In the first formulation, it is possible to optimize for income6 using a non linear solver, and then optimize revenue6 using an integer solver. This is since revenue6 is a monotonic function of income6. Thus x_1 is optimized first, then x_2 and x_3.
Part 1
Problem Description 1
- x_1 is the generator output at any one point in time and is constrained to be between a min and max capacity
- x_2 is an integer variable used simply to turn the generator off completely
- x_3 lastly is another integer variable used to apply a startup cost whenever the generator is switched on.

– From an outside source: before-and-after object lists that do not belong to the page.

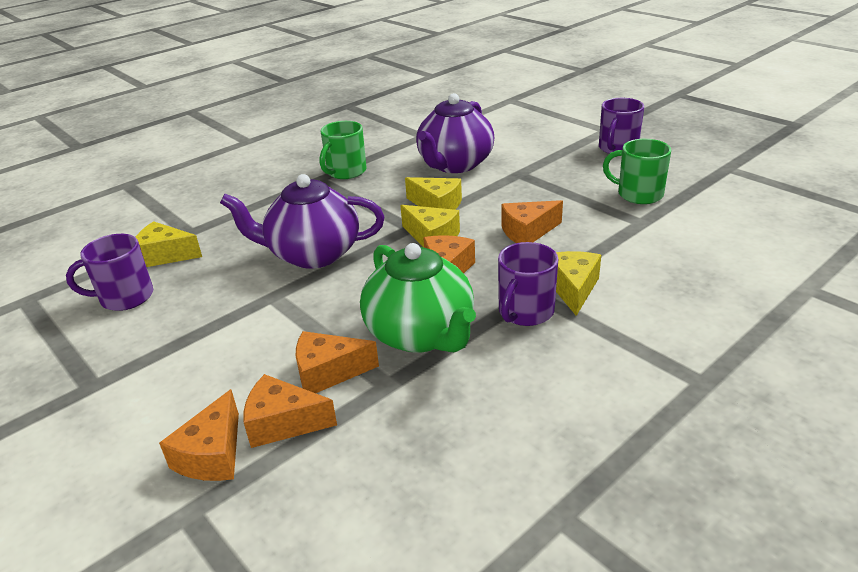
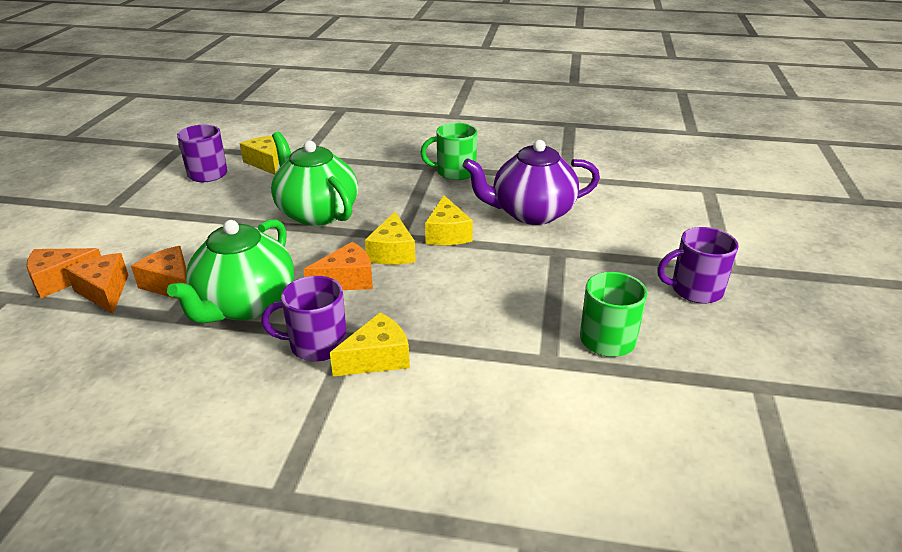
camera: 50 degrees right, 0 degrees up
(313, 254) = (316, 213): purple teapot -> green teapot
(527, 232) = (452, 297): orange cheese -> none

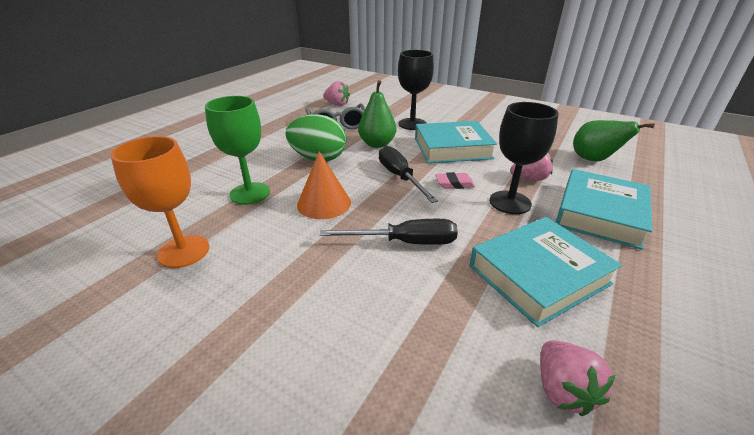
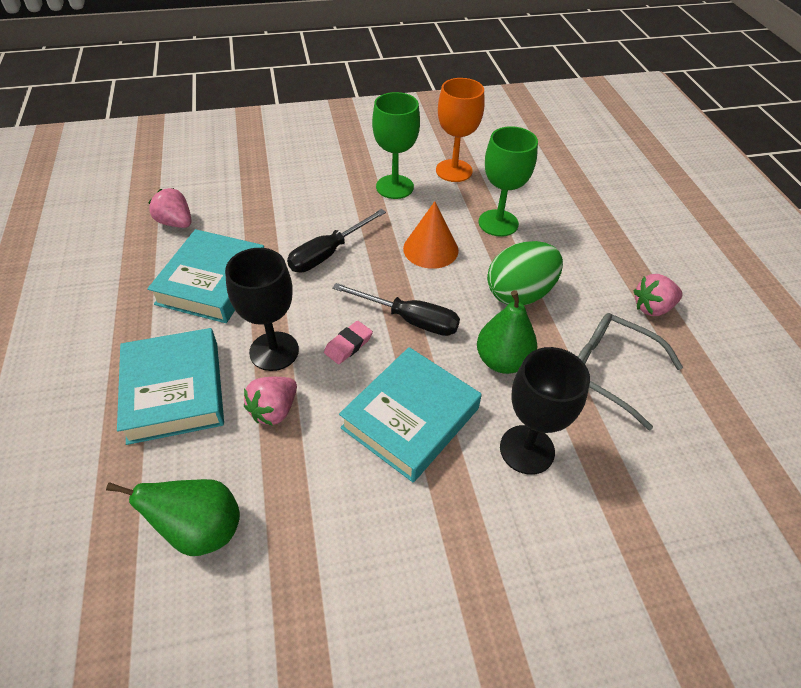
camera: 135 degrees right, 15 degrees up
(259, 269) = (394, 187): none -> green goblet
(337, 104) = (702, 429): pink strawberry -> pink strawberry (652, 308)

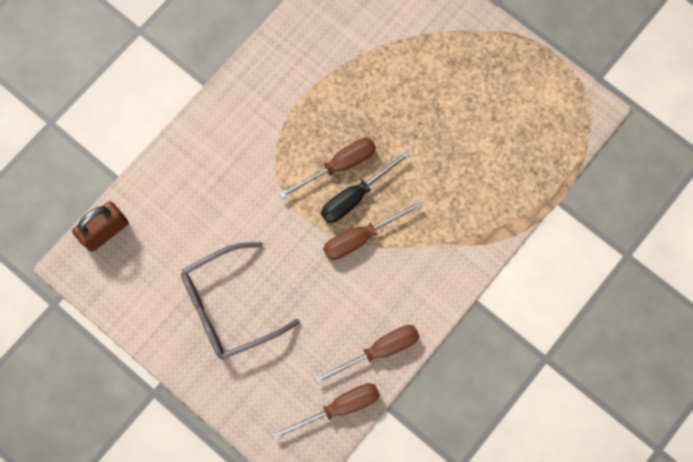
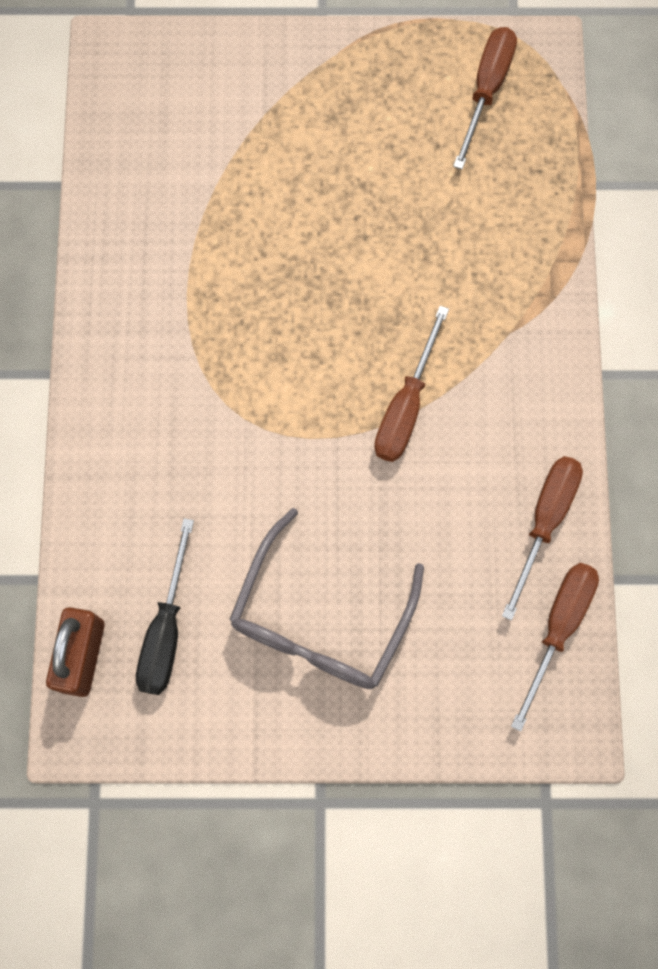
camera: 40 degrees left, 0 degrees up
(339, 166) = (305, 343): brown screwdriver -> brown screwdriver (486, 90)
(355, 196) = (356, 363): black screwdriver -> black screwdriver (166, 630)

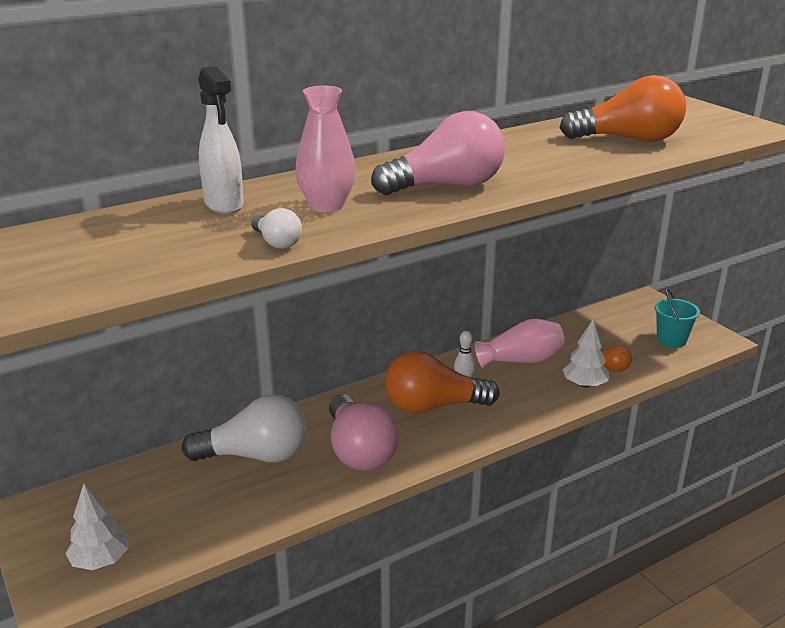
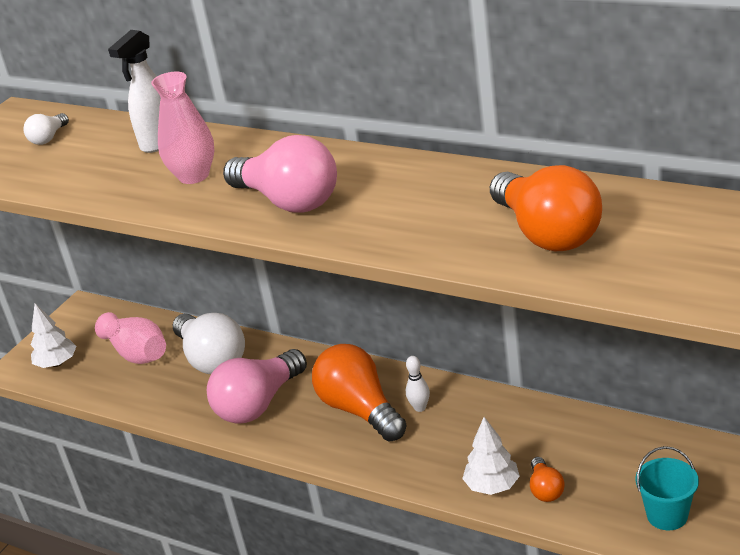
camera: 65 degrees right, 5 degrees up
(277, 242) = (105, 192): white light bulb -> white light bulb (48, 138)
(521, 360) = (496, 425): pink vase -> pink vase (137, 353)

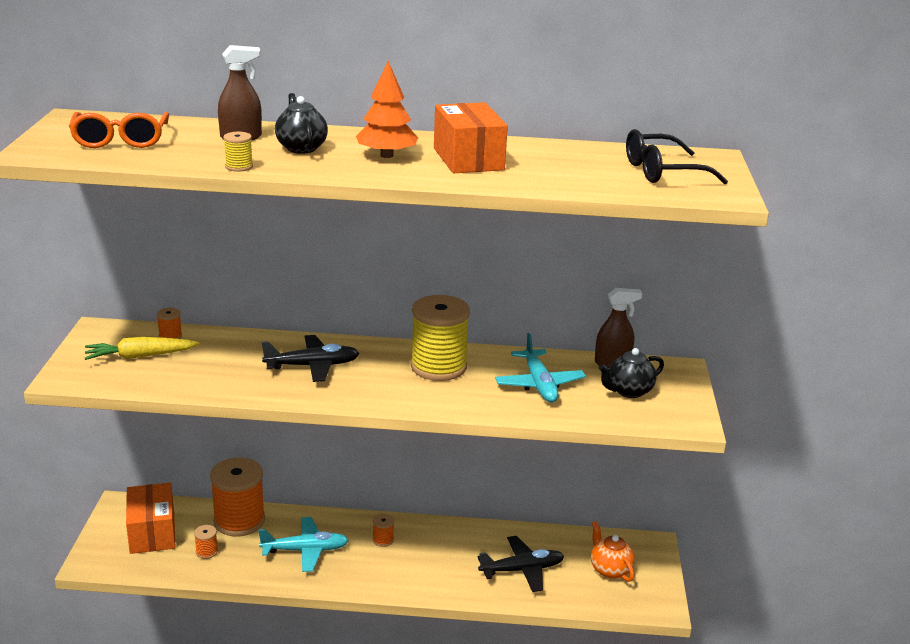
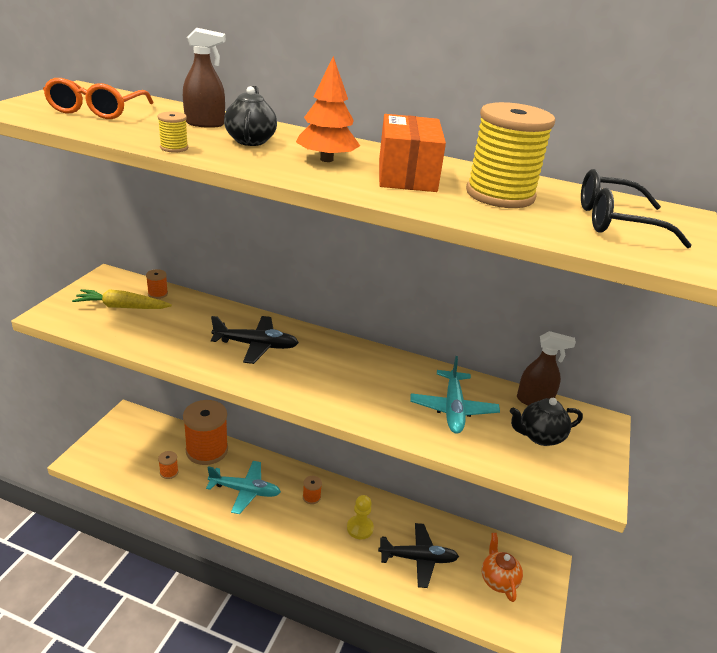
camera: 15 degrees right, 5 degrees up
(152, 532) = (137, 444): orange box -> none
(438, 366) = (366, 369): yellow spool -> yellow spool (500, 195)
(449, 557) = (360, 528): none -> yellow pawn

- x_1, x_2 and x_3 are vectors where the index of the vector (eg. x_1(1:5) is the data for the first 5 hours)
Objective Function (totrevenue6):
- efficiency6 = 0.2621*x_1 - 0.1229*x_1^2 + 0.2543
- income6 = {(x_1)*(AC_1 + FC_1 - P_1 + FC_1/{el_efficiency6})}
- revenue6 = - SC_1*x_3 + x_2*(income6)
- totrevenue6 = -sum(revenue6)
Constraints:
- min_capacity <= generator6 power (x_1) <= max_capacity
- 0 <= generator6 toggle (x_2)<= 1
- The startup constraint (x_3) is x_2-x_{2-1}<=x_3
- 0 <= (x_3)<= 1
Part 2
New Formulation
I have continued to develop the program to optimize the set of generators and I now need to add the profit from two additional blocks to the objective function.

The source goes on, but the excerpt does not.